Valley Centertainment is a leisure and entertainment complex in the Don Valley in Sheffield, South Yorkshire, England. It was built on land previously occupied by steel mills which also includes what is now Meadowhall shopping centre and the Fly DSA Arena. It is home to several restaurants, bars, a cinema, and a bowling alley as well as other attractions.

Attractions

Cinema
The Cineworld cinema is one of the busiest in the UK, with 1.8 million visits a year and has more screens than any other Cineworld multiplex with twenty screens in all. It is also one of the first cinemas to introduce digital screens and introduced an IMAX screen in 2012. As of 2021, the cinema also contains a 4DX screen and Screen X, as well as a Starbucks inside the venue.

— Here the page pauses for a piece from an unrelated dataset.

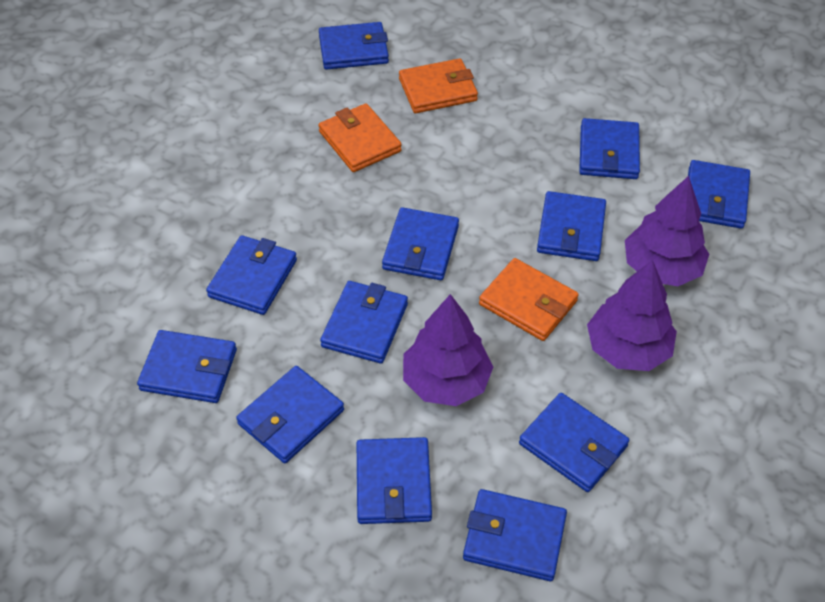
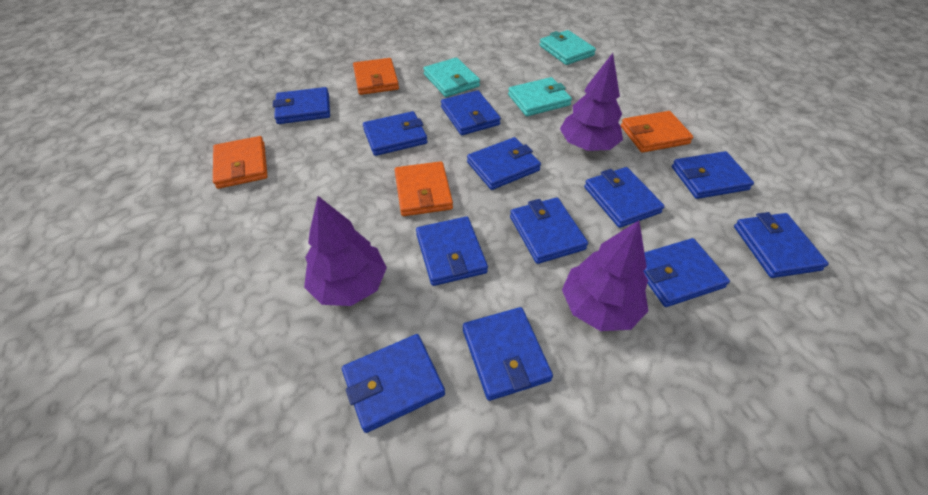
orange wallet: 3 -> 4
turquoise wallet: 0 -> 3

Opening on 5 November 1998 as a Virgin Megaplex, it later re-branded in October 1999 to UGC before becoming Cineworld in 2005.

Bowling
The complex features a Hollywood Bowl bowling alley, which has twenty six lanes open until midnight every night. It also contains a bar, cafe and arcade.

Other attractions
Valley Centertainment is also home to an indoor Laser Quest, Laser Quest Sheffield. Consisting of two floors of arena space for the children to explore. Painted brilliantly to look as though the children are in outer space. Paradise Adventure Island Golf opened at the park in February 2012 featuring a large indoor mini adventure golf with 2 different courses. An indoor family entertainment centre called 'Monkey Bizness' opened in 2009, the largest of its kind in the country.

Restaurants
Valley Centertainment has established itself as a popular destination for meals as it contains several restaurants, which at peak times can become very busy. These are:

Burger King
Frankie & Benny's
Five Guys
Chiquito
Nando's
Bella Italia
Wagamama
Proove Pizza
Starbucks
Subway
Pizza Express
39 Desserts
Miller & Carter Steakhouse

Public transport
Valley Centertainment is well served by public transport. It has its own stop on Sheffield Supertram's Yellow and Tram Train routes serving Sheffield City Centre, Meadowhall Interchange, and the nearby town of Rotherham.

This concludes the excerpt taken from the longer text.